Wants it! Mrs. Plethern, he craves for it as he craves for nothing else! I know the type—they are land-mad. Let us respect them, for in their way they are collectors like ourselves. Your son is obstinately set upon my valley. It amused me to keep him dangling. It even amused me to let it rot, as further provocation to his mania. Can you imagine that one of your neighbours owns packs of valuable playing cards; he does not care for them, uses them for nursery games, tears and scatters them, but will not sell? Can you imagine that?
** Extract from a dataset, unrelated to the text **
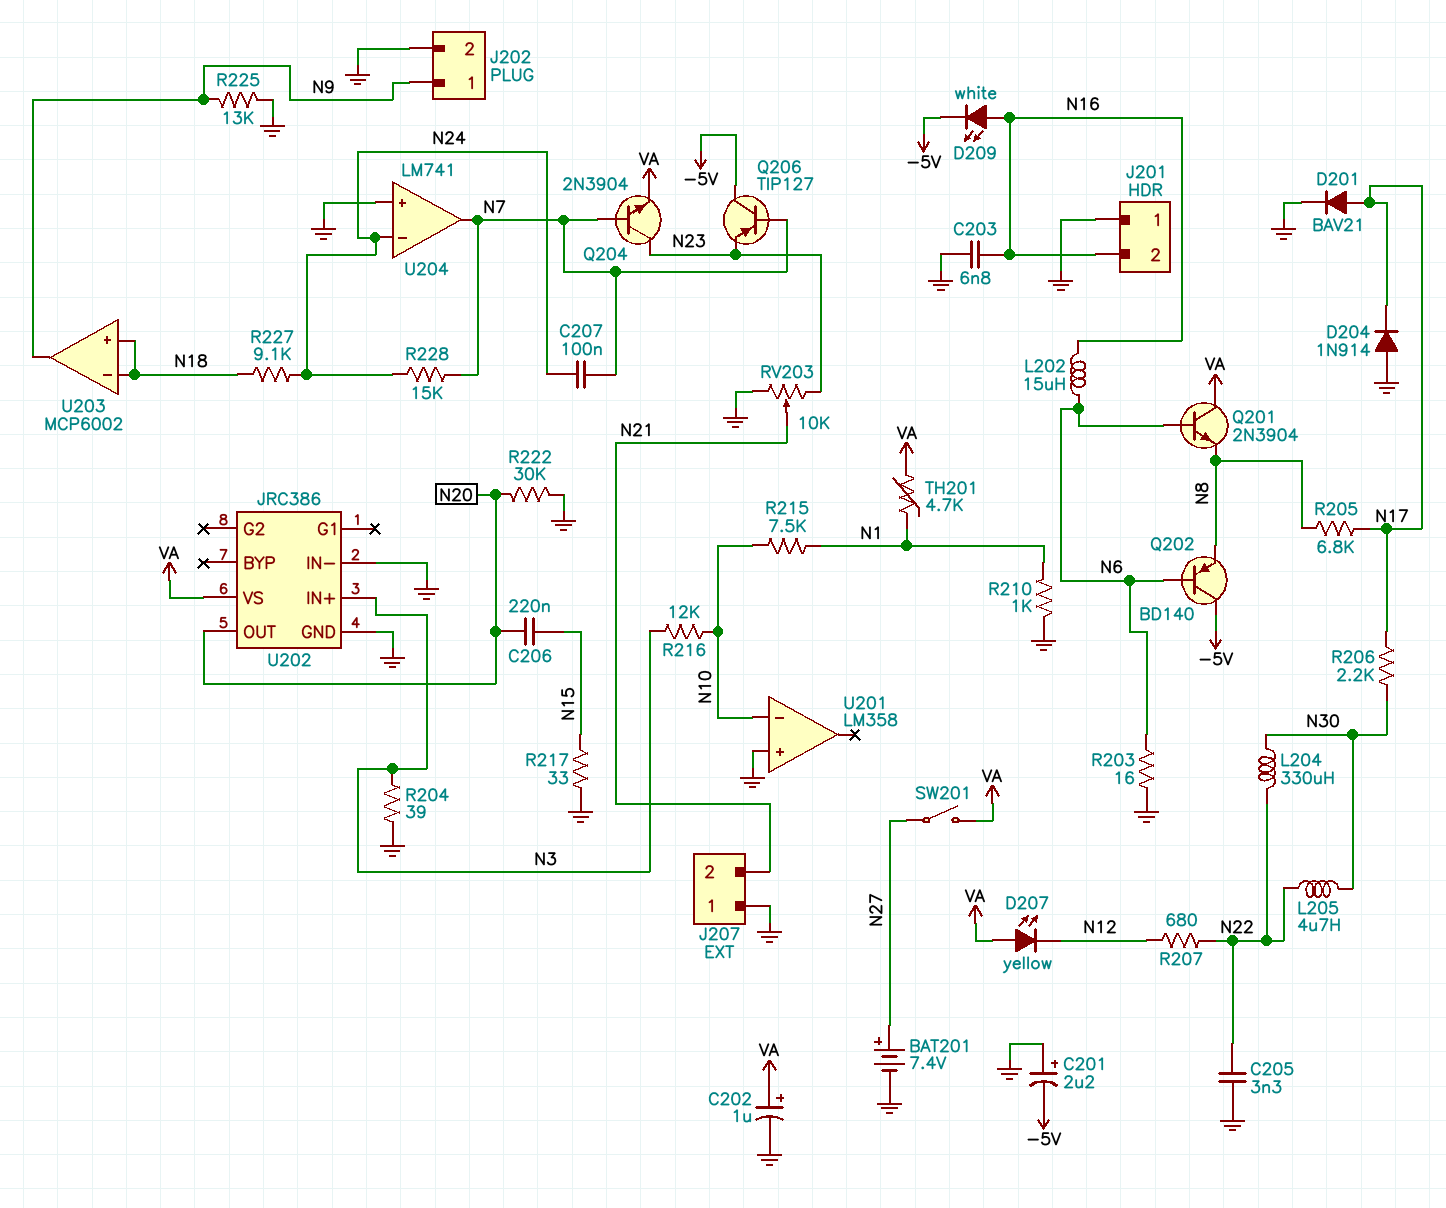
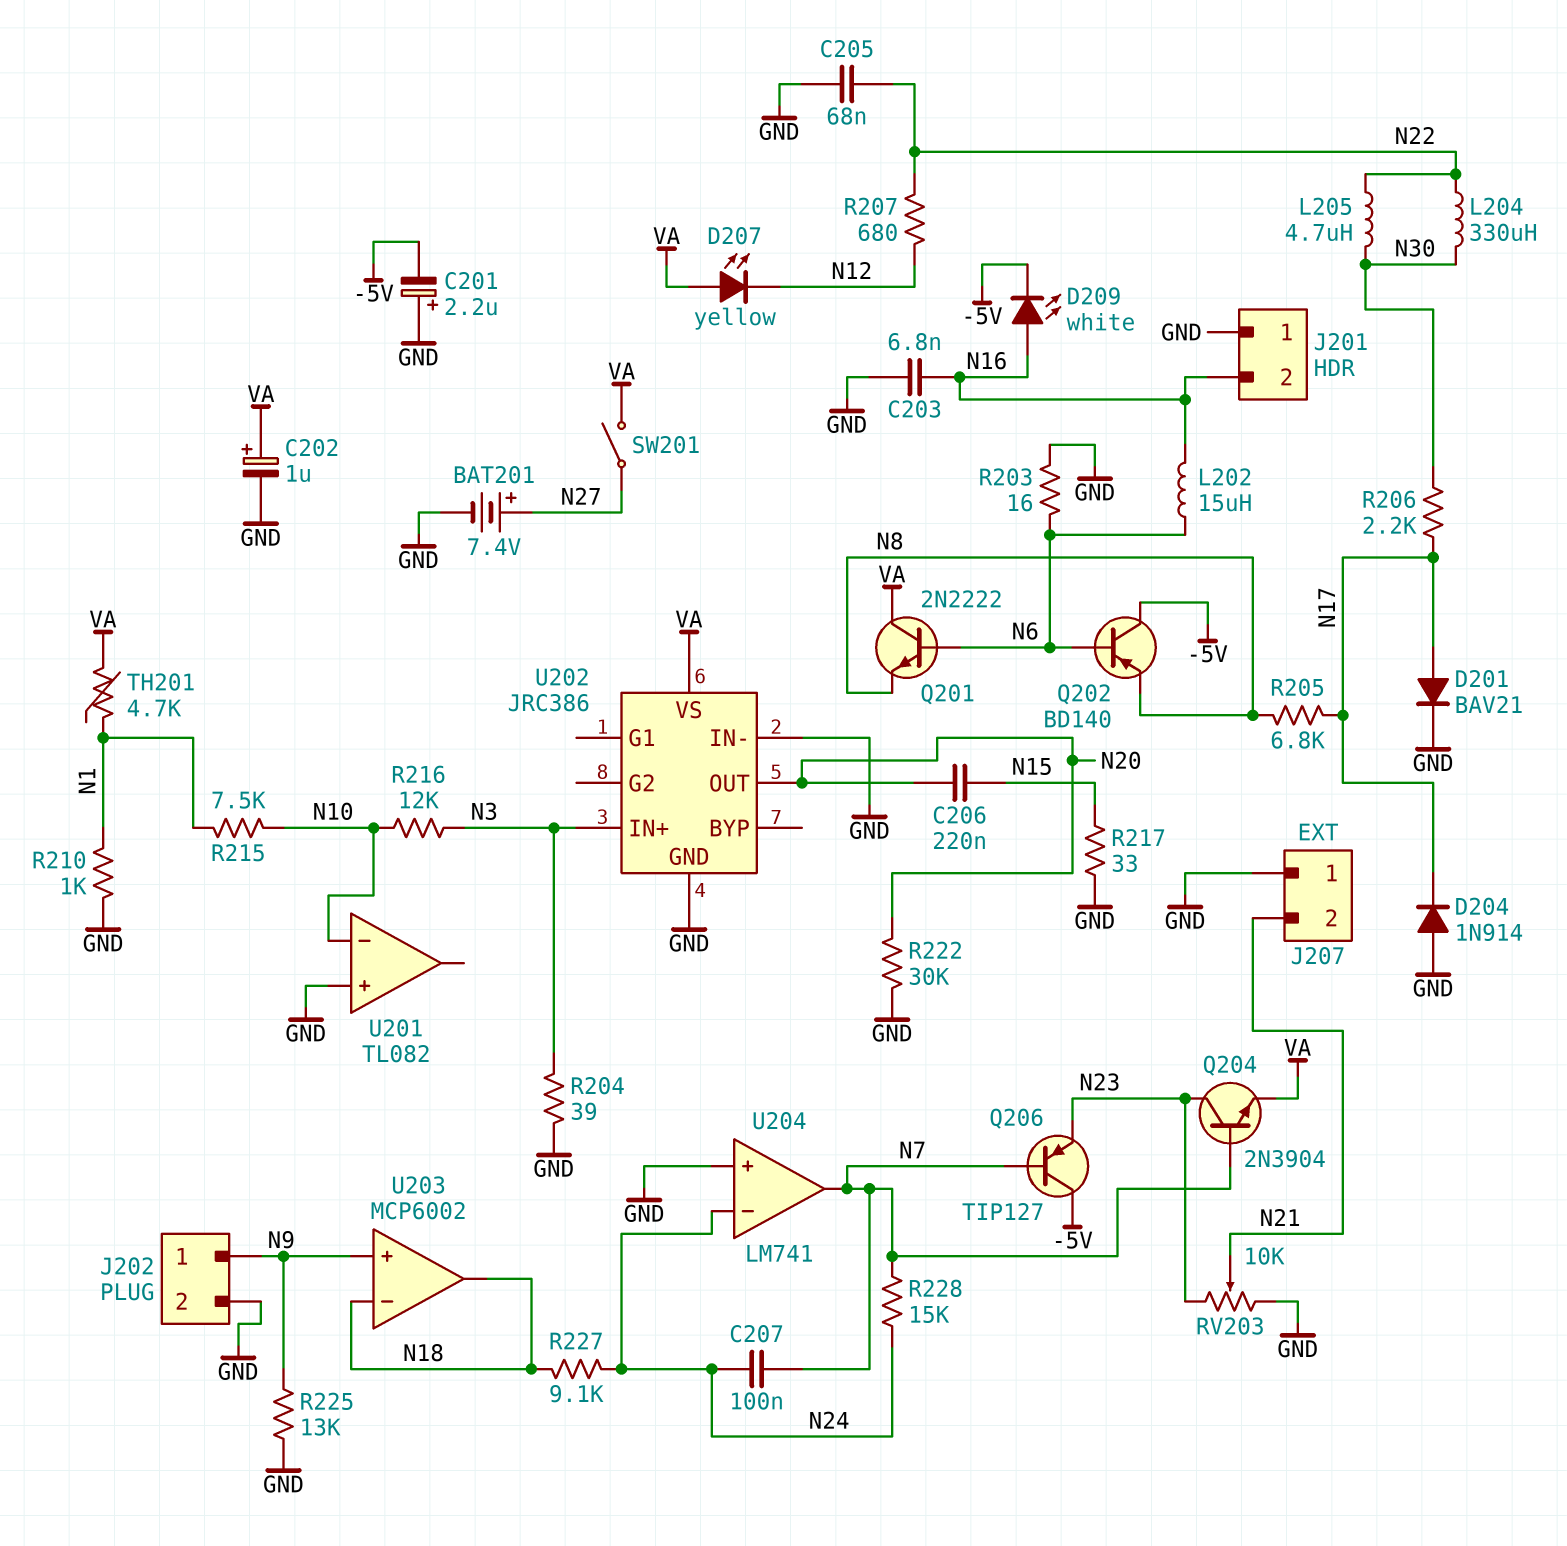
C205: 3.3nF (GND, N22) -> 68nF (GND, N22)
Q201: NPN 2N3904 (B N6, C VA, E N8) -> NPN 2N2222 (B N6, C VA, E N8)
U201: LM358 -> TL082
U203 pin in+: N18 -> N9
U203 pin out: N9 -> N18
How you would hate him! How your covetousness would grow and deepen! Something of the kind has been happening to your son during the last ten or fifteen years. It tickled me. I like being hated. I kept him on the string of his own greedy longing.”

While he was speaking, Mrs. Plethern leant forward with increasing excitement. Charles had been nicely tortured; this man had fancies after her own heart.

“You did well!” she broke in. “I like to see opportunities well used.”

He bowed.

“It was a diversion,” he said airily, “and I suppose I should have kept it up, had I not thought of a more alluring one. When I saw that girl, the idea came to me. Quid pro quo. I would release him from the ache of his desires—for a consideration.”

She rubbed her hands with slow delight.

“The consideration being that he release you from the ache of yours! Good—very good!”

“The fool chose to stand on his dignity. He also chose to be offensive. So he lost the opportunity of Rockarvon. But I do not feel sure I have lost my opportunity”—a pause—“have I, Mrs. Plethern?”

Rising, she smoothed the black silk of her gown; taking a statuette from the bureau at her side she turned it lovingly in her hands; set it down again; walked the length of the room, brow wrinkled, eyes veiled with thought. Then she turned to him.

“No,” she said slowly. “I think not; not necessarily.”

And she asked that Bathsheba be sent for from the servants’ quarters and a carriage to drive her home. At parting she shook hands.

“I will think and write to you. Better if I could talk to you. Will you be in London?”

“In such a cause, Mrs. Plethern, I will be anywhere. Let us say three weeks from now, in London. I will send you an address.”

He kissed her hand. A negro conducted her downstairs and to the door. She drove thoughtfully through midnight streets to her hotel.